Steamboat not sold on ski area insurance yet
Friday, June 9, 2000
Steamboat Springs Vail, Telluride and Crested Butte ski areas have cashed in on a Steamboat-based insurance company's new policy that protects ski areas from bad years.
Steamboat isn't joining them, just yet.
About four years ago, Joe McNasby, president of MDM and Associates Inc., came up with the idea of creating a ski area insurance policy that will cover "anything and everything that causes people not to come to your facility."
The policies pay off once skier visits, minus complimentary tickets and season passes, dip below a projected level based on past seasons for any reason. Some have called it "snow insurance" although the protections are for more than weather woes.
Although McNasby wouldn't say how much the premiums are, all indications are that the insurance is expensive.
"We don't have the insurance, and frankly we haven't seriously considered it," ski corp. President Chris Diamond said. "It's a new product, and we didn't take part last season because we weren't really aware of the advantages it might have brought us. In retrospect, though, it wouldn't have done us much good. We only would have lost money."
That's because Steamboat had a decent season. If it had the insurance, the company would have spent a sizable amount of money on the premiums, and because no major losses were demonstrated by the end of the season, would not have received a claim check from MDM and Associates.
However, ski corp. officials may have considered the insurance policy more seriously had they not been so confident in their new marketing strategies.
"We had a tough season the year before, and we were pretty confident, given the relative reliability of snowfall in Colorado and the new programs we'd had in place like a major new initiative on the Front Range," Diamond said. "We didn't think there would be much of a downside, and we were right."
Aspen Ski Co., like Steamboat, opted not to buy the insurance policy because, as Diamond said, it didn't seem "financially meaningful."
McNasby insists that the product is going to pay off, and that demand is going up each year.
"Vail collected $10.6 million in claims this year, and by the end of all the ski seasons nationwide, we will have written claim checks for well over $25 million," he said. "Everyone's aware that the ski business hasn't been growing. It's been somewhat flat, and everyone's trying to get a piece of the pie. If there was 10 percent growth every year, I'm sure there would be less of a need for something like this. But this hasn't been the case."
Telluride and Crested Butte filed claims and officials at both resorts said they felt the insurance was a good investment for the low-snow winter of 1999-2000 when the industry suffered its worst season on record.
Diamond, who admitted he is ready to consider insurance more seriously, still expressed his confidence in the reliability of snowfall in the Steamboat area.
But other ski resort bosses aren't as comfortable with counting on Mother Nature. That's why Vail, Telluride, Crested Butte and even ski resorts in France, Canada and Australia have all become snow insurance policy holders.

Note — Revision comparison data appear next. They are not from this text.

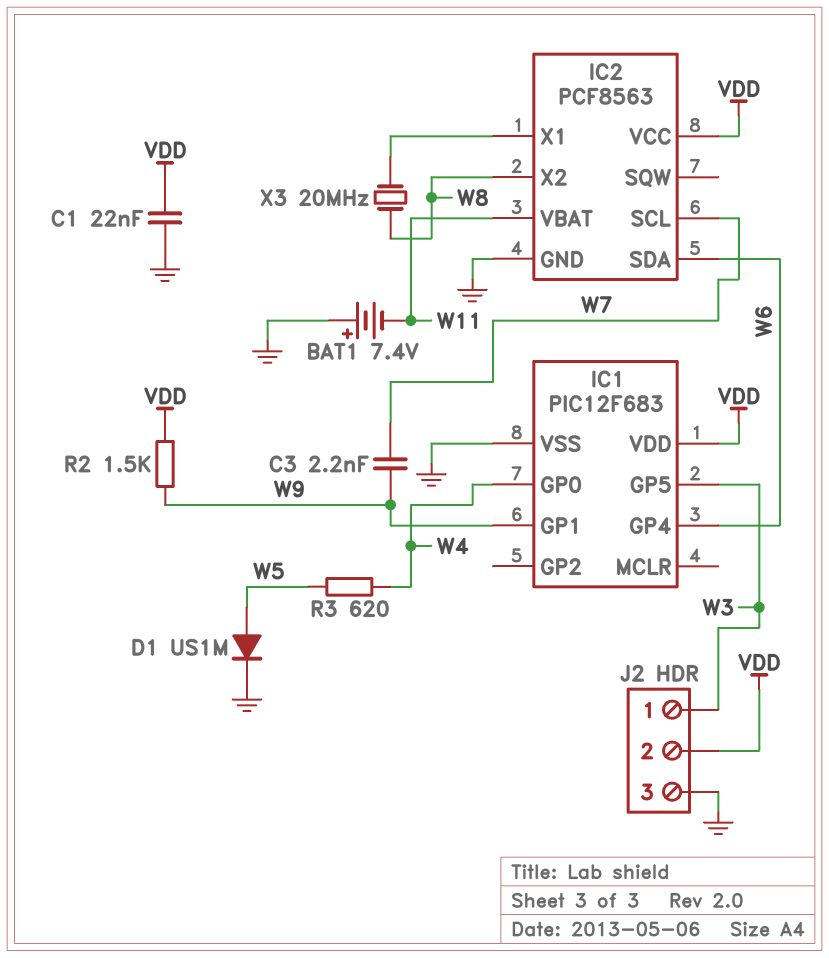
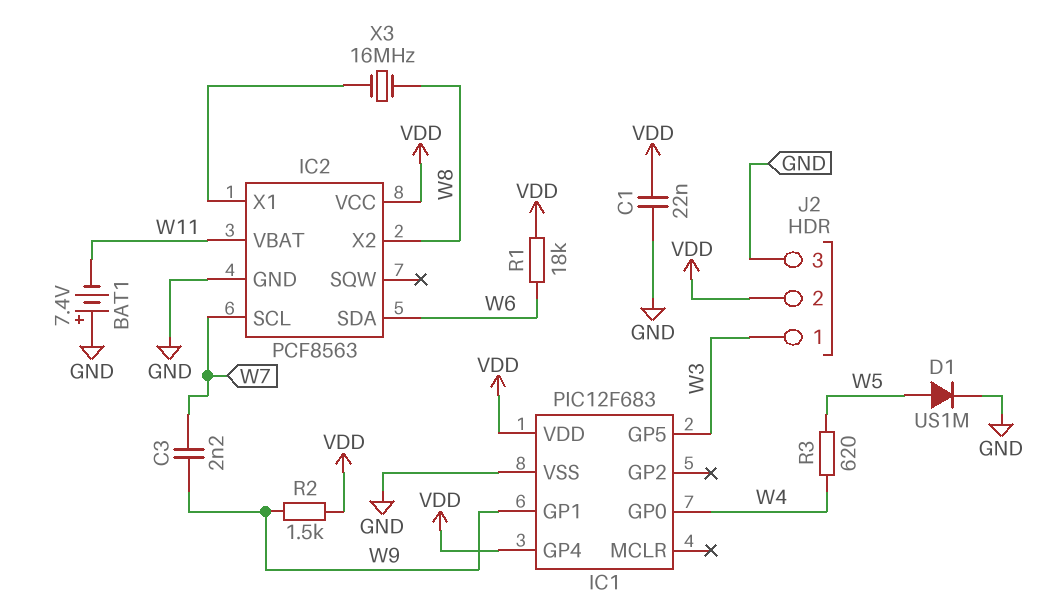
IC1 pin GP4: W6 -> VDD
R1: none -> 18k (VDD, W6)
X3: 20MHz (IC2/X1, W8) -> 16MHz (IC2/X1, W8)

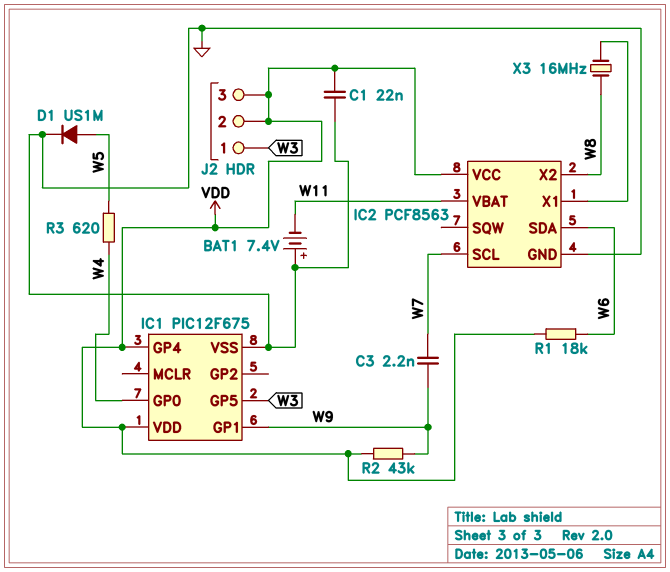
IC1: PIC12F683 -> PIC12F675
J2 pin 3: GND -> VDD
R2: 1.5k (VDD, W9) -> 43k (VDD, W9)

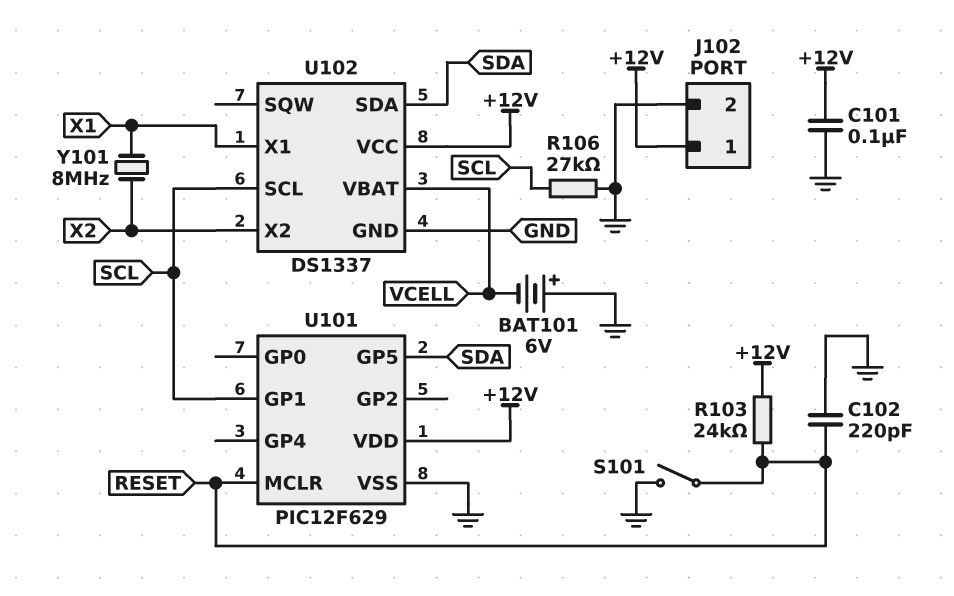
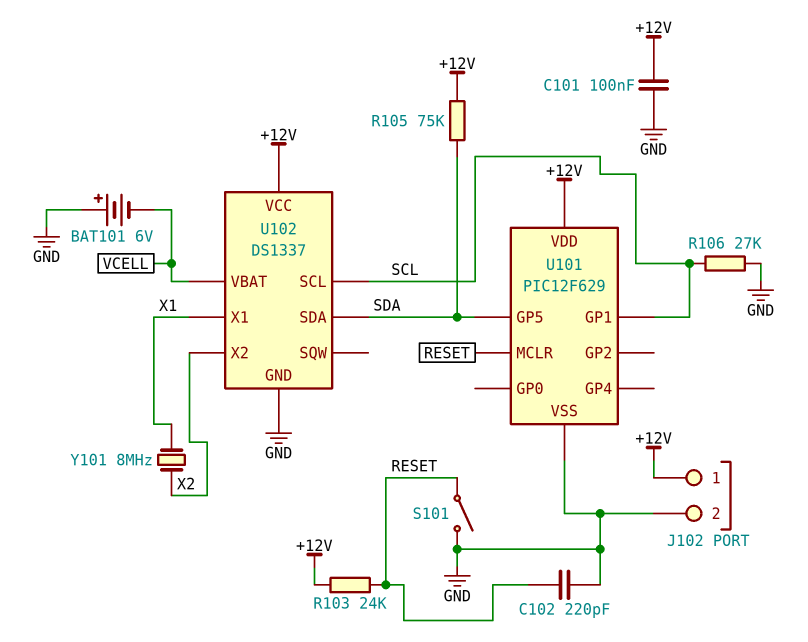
R105: none -> 75k (+12V, SDA)

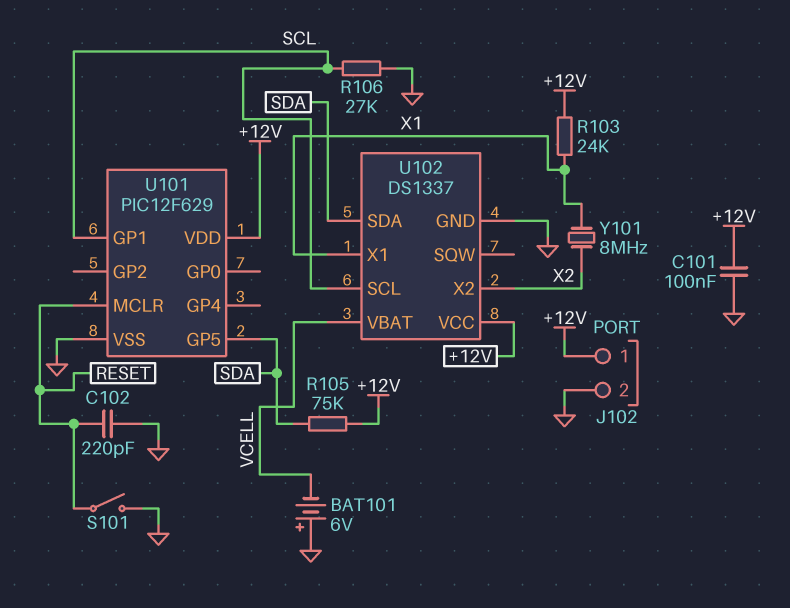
R103: 24k (+12V, RESET) -> 24k (+12V, X1)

McNasby insists that the insurance policy, which would cover losses caused by airline strikes, road construction and a multitude of other problems, is about more than weather insurance.
But that is one of the protections and with predictions for increasingly warm weather in coming years, guarding against low snowfall is enticing even in Steamboat although for now the ski area uses snow guns, not insurance.
"There is no question that there have been warmer temperatures recorded over the past years, on a global scale," American Skiing Co.'s Skip King said. "We're concerned about it, yes. But there's little we feel we can do about it. I guess snow-making systems that can take advantage of the right weather windows are key."
But by next season, Steamboat may have signed on with MDM, after officials examine the insurance policy a little closer.
"We'll look at it again for next season," said Dennis Baker, vice president of finance at ski corp. "We haven't made an application or anything like that at this point. It's all so very new. We plan to discuss it and see if other resorts have had good experience with it. It is an intriguing idea."